New Jersey is home to a series of elevated overpasses and tunnels that protect animals from busy roads and traffic. For one vulnerable species whose Jersey Shore nesting grounds have been usurped by development, roads are not a barrier to be navigated, but a replacement location for laying eggs.
The diamondback terrapin emerges from its marshy home once a year to breed on dry terrain, and biologists from the Stone Harbor-based Wetlands Institute have crafted a robust program to divert the turtles from thoroughfares that pose a grave danger.
The only reptile in the northeastern United States that spends its entire life in brackish, or semi-saltwater, ecosystems, the terrapin seeks a place above the high-tide line to nest each summer.
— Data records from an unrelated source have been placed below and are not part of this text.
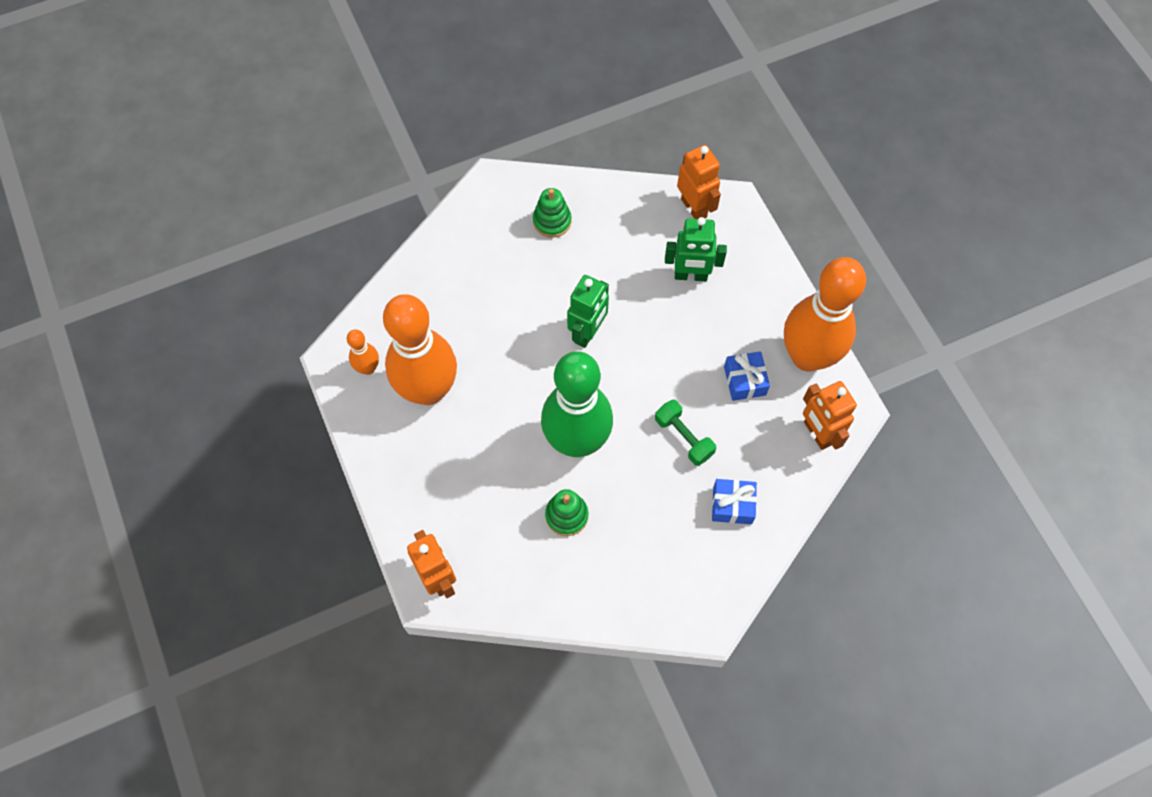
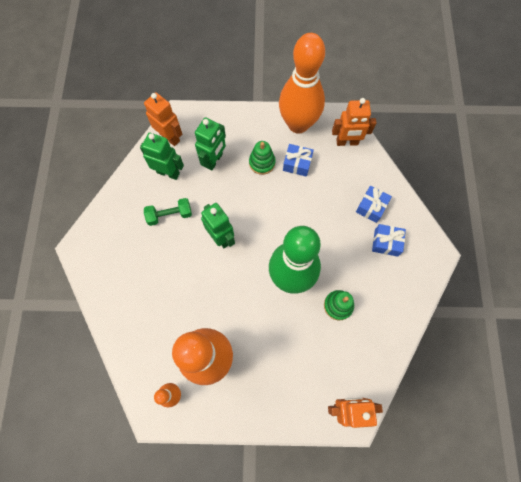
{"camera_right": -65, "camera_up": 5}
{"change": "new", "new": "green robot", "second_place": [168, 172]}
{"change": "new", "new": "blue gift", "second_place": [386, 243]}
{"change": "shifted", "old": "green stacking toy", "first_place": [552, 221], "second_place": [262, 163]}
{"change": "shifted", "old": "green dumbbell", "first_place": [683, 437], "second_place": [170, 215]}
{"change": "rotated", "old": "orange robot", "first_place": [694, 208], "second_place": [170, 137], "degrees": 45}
Before the building explosion over the past few decades, that was one of the coastline’s countless dunes—now mostly inaccessible due to construction, says research scientist Brian Williamson, who has overseen terrapin research at the Wetlands Institute since 2014. He, his staff and volunteers work tirelessly to maintain fences they built to block the terrapins from traffic, carry any wayward turtles to a safe spot, and collect their eggs for specially designed incubators at Stockton University.
“The female terrapin comes to higher ground for a singular purpose, and the roads are really tempting because they’re usually the closest viable place,” says Williamson. “The turtles might even burrow into the road itself. They just don’t realize the hazard.”
The institute has rescued over 8,500 female terrapins since the program began, and double that number of eggs, which take 8-12 weeks to hatch, Williamson says. Only one in a thousand eggs becomes a hatchling that survives to maturity. Though terrapin harvesting was outlawed in New Jersey in 2016 and the animal is considered a “species of special concern,” it remains threatened by storm drains and the area’s thriving blue-crab trade.
That fate, or death by a vehicle, is something Steve Ahern has made it his mission to prevent. The retired attorney spends an average of five hours a day during nesting season patrolling the roads on behalf of the Wetlands Institute in his hometown, Sea Isle City, where multiple signs proclaim, “Turtle crossing.” Ahern also co-founded an organization, Sea Isle Terrapin Rescue, that placed nesting boxes in the community. “They’re such an important element of the marsh, and I’ve really come to love them,” he says.